- Coat of arms
- Location of Münzesheim
- Münzesheim Münzesheim
- Coordinates: 49°07′19″N 08°42′59″E﻿ / ﻿49.12194°N 8.71639°E
- Country: Germany
- State: Baden-Württemberg
- District: Karlsruhe
- Town: Kraichtal

Area
- • Total: 11.80 km^{2} (4.56 sq mi)
- Elevation: 177 m (581 ft)

Population (2020)
- • Total: 2,967
- • Density: 250/km^{2} (650/sq mi)
- Time zone: UTC+01:00 (CET)
- • Summer (DST): UTC+02:00 (CEST)
- Postal codes: 76703
- Dialling codes: 07250

= Münzesheim =

Münzesheim is a part of the town Kraichtal in the district of Karlsruhe in northwestern of Baden-Württemberg, Germany.

== Geography ==
Münzesheim lies in the hills of the Kraichgau on the flat end of left slope of the Kraichbachvalley. The district area is 11.80 km^{2}.

== History ==
828 was first mentioned as Muncinesheim, the place was ruled from 1109 to 1282 by a local aristocracy. In 1326 it became part of Baden, as a fief to the Hofwart family of Kirchheim. The suzerainty probably comes from the Counts of Eberstein and thus of the Kraichgau knights. The fiefdom converted to protestantism in 1530. After reversion of the feud in 1675 Margrave Frederick of Baden gave Münzesheim to his two illegitimate sons, which styled themselves Barons of Münzesheim. Friedrich August of Münzesheim sold the community in 1761 back to the feudal lord, but Baden had to recognize the tax sovereignty of the Kraichgauer knighthood until 1805. From 1805 to 1807 Münzesheim belonged to the District Office Bretten, then to the Town Office Gochsheim. Finally in 1813 temporarily to the city office and the first land office Bruchsal and from December 1813 to the district office Bretten again. 1936 Münzesheim came to the district office Bruchsal.

On 1 September 1971 Gochsheim (Baden) was united with Unteröwisheim and the communities Bahnbrücken, Landshausen, Menzingen (Baden), Münzesheim, Neuenbürg (Baden), Oberacker und Oberöwisheim to the new city of Kraichtal.

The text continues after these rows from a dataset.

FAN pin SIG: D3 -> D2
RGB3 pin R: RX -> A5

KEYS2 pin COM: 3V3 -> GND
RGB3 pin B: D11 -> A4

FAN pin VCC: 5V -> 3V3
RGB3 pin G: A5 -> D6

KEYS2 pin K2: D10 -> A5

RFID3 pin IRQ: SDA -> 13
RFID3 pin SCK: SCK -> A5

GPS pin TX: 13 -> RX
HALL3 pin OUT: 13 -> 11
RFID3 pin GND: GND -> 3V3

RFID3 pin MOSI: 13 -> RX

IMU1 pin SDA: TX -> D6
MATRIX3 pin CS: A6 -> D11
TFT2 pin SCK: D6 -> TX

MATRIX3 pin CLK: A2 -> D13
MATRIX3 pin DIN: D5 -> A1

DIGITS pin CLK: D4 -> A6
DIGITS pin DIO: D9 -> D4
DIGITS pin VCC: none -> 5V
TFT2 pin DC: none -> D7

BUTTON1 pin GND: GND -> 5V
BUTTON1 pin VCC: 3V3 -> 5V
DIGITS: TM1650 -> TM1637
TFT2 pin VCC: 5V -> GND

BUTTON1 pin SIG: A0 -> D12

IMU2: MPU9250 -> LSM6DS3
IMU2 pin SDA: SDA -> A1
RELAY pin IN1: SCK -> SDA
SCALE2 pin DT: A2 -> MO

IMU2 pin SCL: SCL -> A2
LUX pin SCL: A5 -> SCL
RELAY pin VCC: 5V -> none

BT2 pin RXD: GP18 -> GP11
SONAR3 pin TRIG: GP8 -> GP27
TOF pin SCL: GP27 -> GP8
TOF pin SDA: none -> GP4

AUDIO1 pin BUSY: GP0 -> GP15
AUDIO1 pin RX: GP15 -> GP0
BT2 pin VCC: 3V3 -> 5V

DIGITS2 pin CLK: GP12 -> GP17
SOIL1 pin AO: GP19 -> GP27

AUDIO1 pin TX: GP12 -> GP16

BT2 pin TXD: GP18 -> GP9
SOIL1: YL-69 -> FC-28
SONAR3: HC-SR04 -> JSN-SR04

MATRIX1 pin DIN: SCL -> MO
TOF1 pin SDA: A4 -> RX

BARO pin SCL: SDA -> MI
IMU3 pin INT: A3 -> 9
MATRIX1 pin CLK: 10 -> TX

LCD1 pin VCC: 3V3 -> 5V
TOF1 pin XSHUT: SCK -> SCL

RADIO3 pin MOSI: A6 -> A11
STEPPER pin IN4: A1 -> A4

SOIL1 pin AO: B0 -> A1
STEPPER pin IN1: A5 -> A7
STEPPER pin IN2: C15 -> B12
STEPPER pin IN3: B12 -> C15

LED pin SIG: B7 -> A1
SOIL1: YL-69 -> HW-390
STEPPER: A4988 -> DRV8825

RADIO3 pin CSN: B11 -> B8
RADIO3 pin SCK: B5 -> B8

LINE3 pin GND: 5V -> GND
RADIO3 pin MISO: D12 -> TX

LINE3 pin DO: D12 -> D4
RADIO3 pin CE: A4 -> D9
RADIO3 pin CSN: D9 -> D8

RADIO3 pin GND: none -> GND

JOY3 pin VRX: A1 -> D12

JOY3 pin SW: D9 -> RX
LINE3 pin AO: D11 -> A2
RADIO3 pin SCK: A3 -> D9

In 2020 Münzesheim had 2,967 inhabitants.

== Crest ==
The former Crest of Münzesheim shows a red heart in gold topped with a silver ring.

== Sights ==
The Protestant Church of St. Martin's subordinate in the 13th century the patronage of the Counts of Eberstein; the present church was built new in 1856. The Catholic Church of St. Andrew was built in 1963/65. Among the historic buildings of the town include the Old Forge.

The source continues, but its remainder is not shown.